If you have a niche website, keyword research isn't optional. It's the whole game. The topics you target decide the traffic you get, the readers you attract, and ultimately... the sales you make. Get this part wrong and you're creating content nobody's searching for. Get it right and your site becomes a real traffic machine. I'm still building out this post and I'd love your feedback on the topic before I publish the final version. Is keyword research something you're actively working on right now? Drop a comment below or shoot me a message. Your input helps shape what goes into the final draft.
Here's the short version: how to do keyword research for niche sites is about finding every single topic under your niche and building content around all of it. Not just the obvious, high-volume stuff. The long tail terms too. The specific questions your readers are typing into Google late at night. When you do this right, your site becomes a thorough resource on your topic... and Google rewards thorough resources with consistent traffic over time. That's not theory. It's what happens when you actually map out your niche and build a content plan around real search data. The process isn't complicated. But it does take a system. And that's exactly what this post is about.
How to Do Keyword Research for Niche SitesÂ
The video below breaks the whole process down step by step. You'll see exactly how to find your seed keywords, pull hundreds of long tail terms, and organize everything into a content map your niche site can actually use. Worth a watch before you do anything else.

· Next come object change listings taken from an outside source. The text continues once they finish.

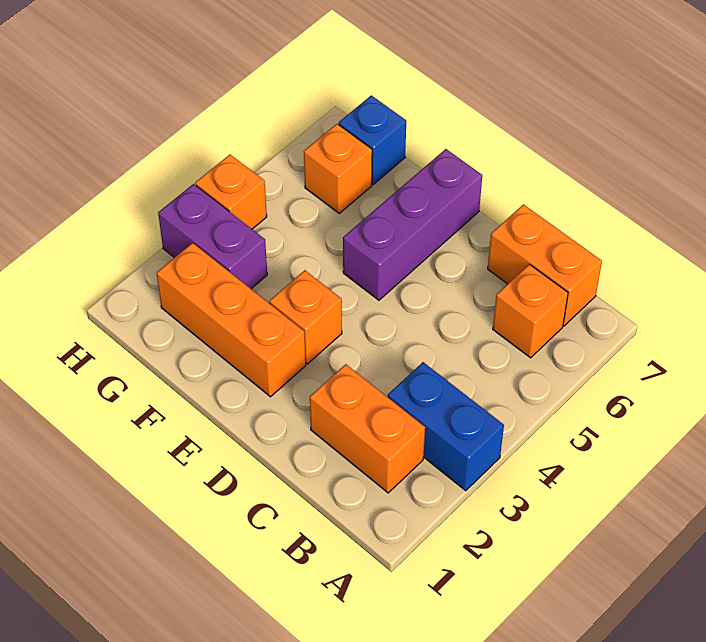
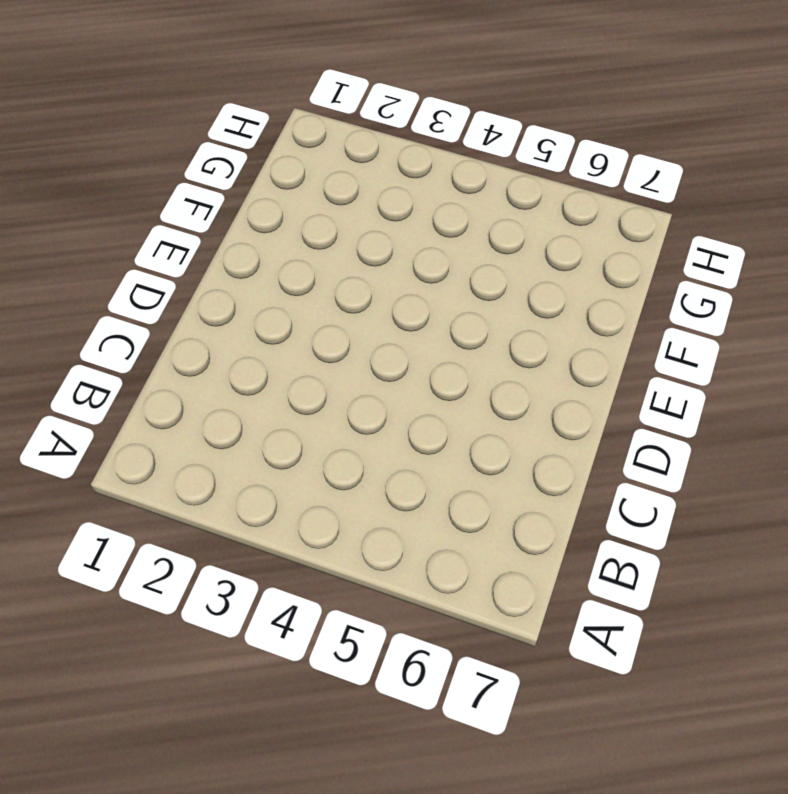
none -> blue brick A3:B3 level 1
none -> orange brick B2:C2 level 1

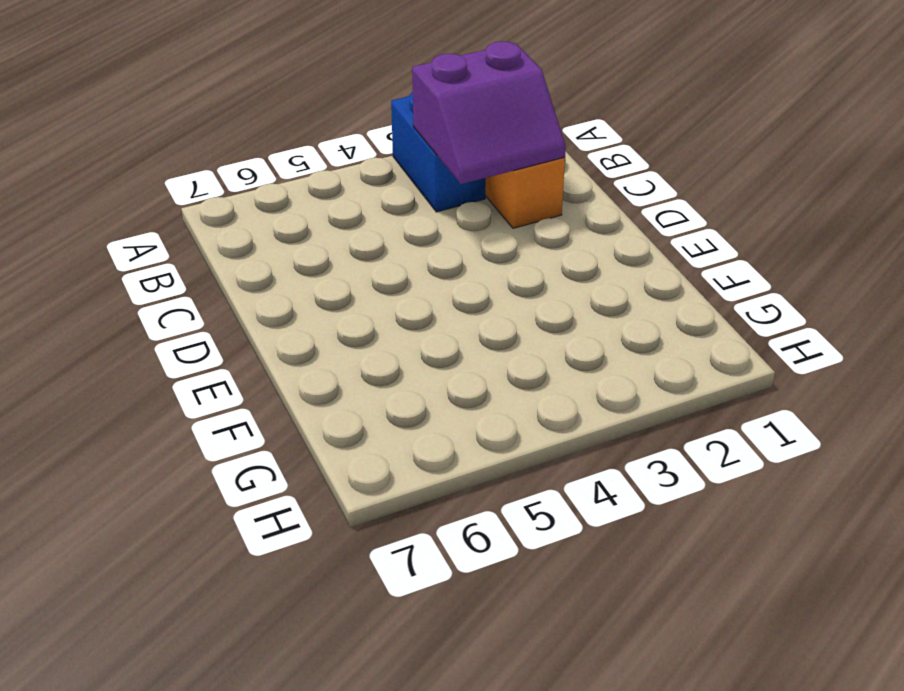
purple slope B2:C3 level 2 top B -> none
none -> orange brick B6 level 1
none -> orange brick B7:C7 level 1

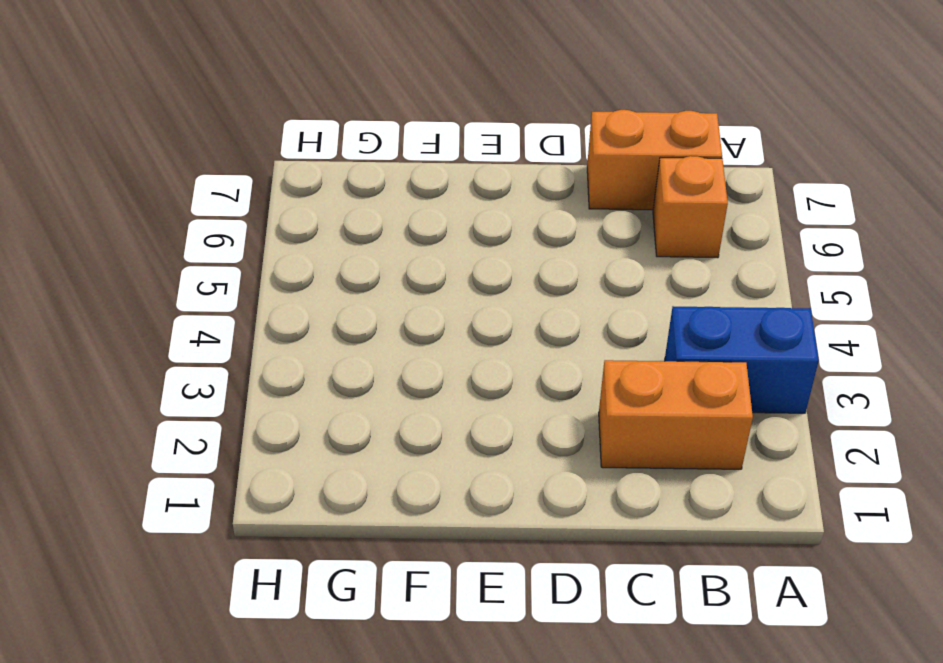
none -> orange brick E2:G2 level 1
none -> orange brick E3 level 1

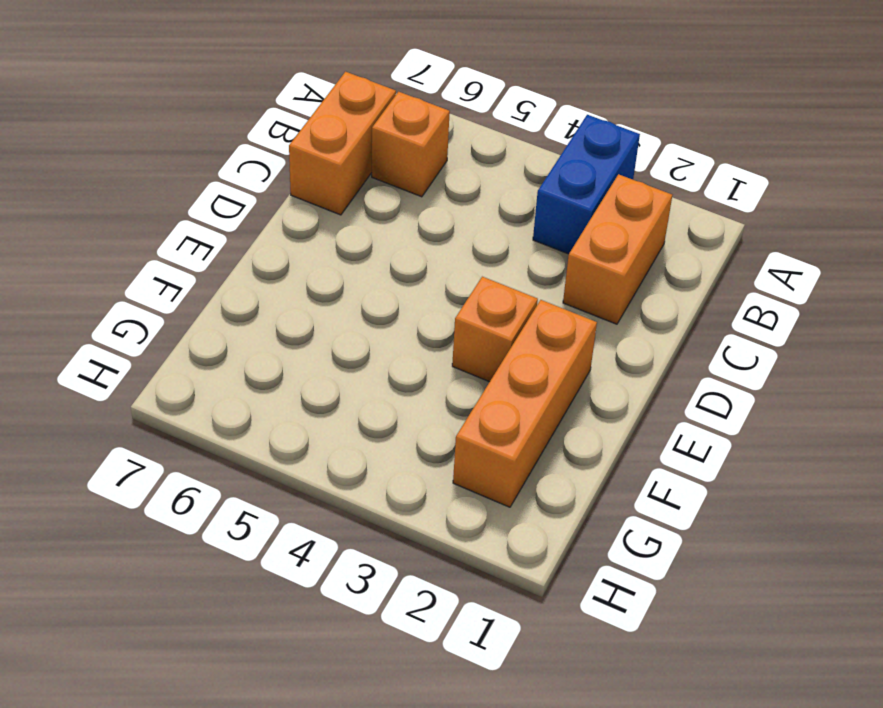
none -> purple brick E5:E7 level 1
none -> purple brick G3:H3 level 1

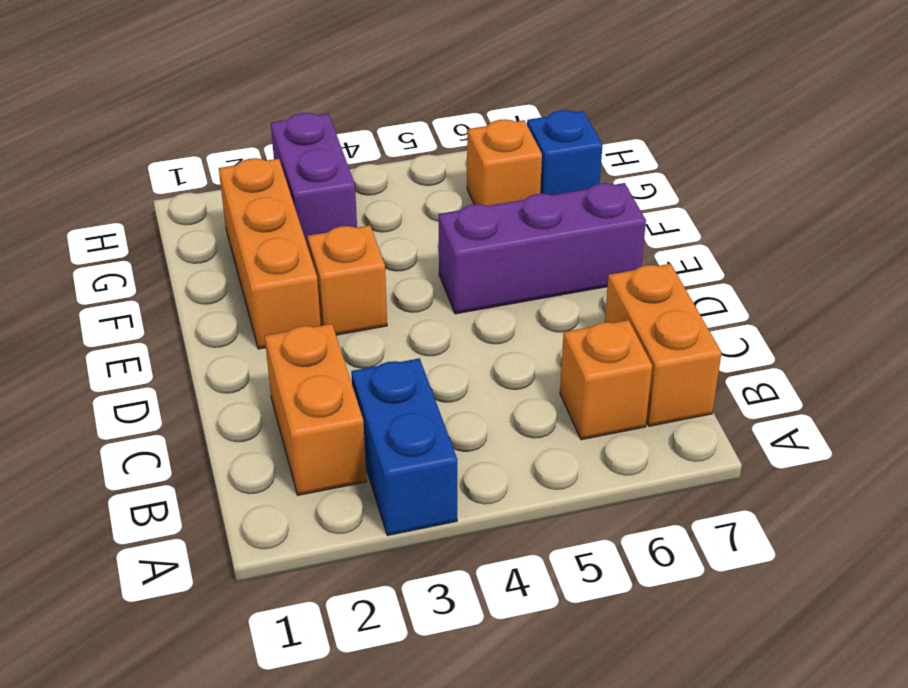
none -> orange brick H4 level 1

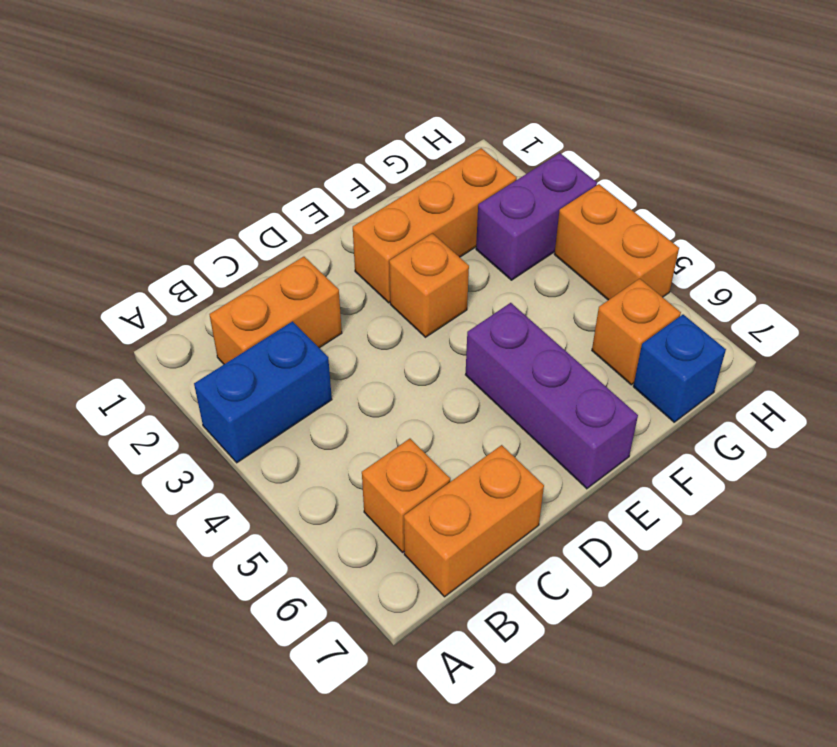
orange brick H4:H5 level 1 -> orange brick H4 level 1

A couple of things from the video are worth calling out. Keywords Everywhere is the engine behind this whole process. Install it in Chrome or Firefox and your Google search results start showing you search volume, cost per click, and trend data right on the page. No separate tool. No extra steps. It just shows up.
The other big takeaway? Go deep on every seed keyword. Don't just grab the main term and move on. Click through to find the full long tail list. You might pull 500 or 600 keywords for just one topic. That's your content map right there. Those are the blog posts, subcategory pages, and pillar pages your niche site needs to own if you want to dominate your niche in search.
Here are some of the most common questions people ask about this topic. Each one links through to a Google search so you can dig deeper on anything that catches your eye.
Common Questions About How To Do Keyword Research For Niche Sites
Getting Started
Tools and Tactics
Building Your Content Plan
Related Terms and Topics Around How To Do Keyword Research For Niche Sites
If you're researching this topic, you'll probably run into these related terms along the way. They're all connected to the same core idea: finding the right keywords and building content around them.
- niche keyword research
- seed keywords
- long tail keywords
- search volume
- keyword difficulty
- content strategy
- pillar pages
- topic clusters
- keyword mapping
- content calendar
- Keywords Everywhere
- Google Keyword Planner
- Ahrefs
- SEMrush
- keyword tools
- niche site SEO
- organic traffic
- affiliate site keywords
- niche content plan
- search intent
The full video transcript is below. It's been cleaned up for readability, but it follows what you'll hear in the video. If you prefer reading over watching, this is for you.
Why Keyword Research Matters for Niche Sites
If you have a niche website, doing keyword research for niche sites is extremely important. You need to make sure you're targeting all the topics under that niche to drive the most traffic and sales to your website.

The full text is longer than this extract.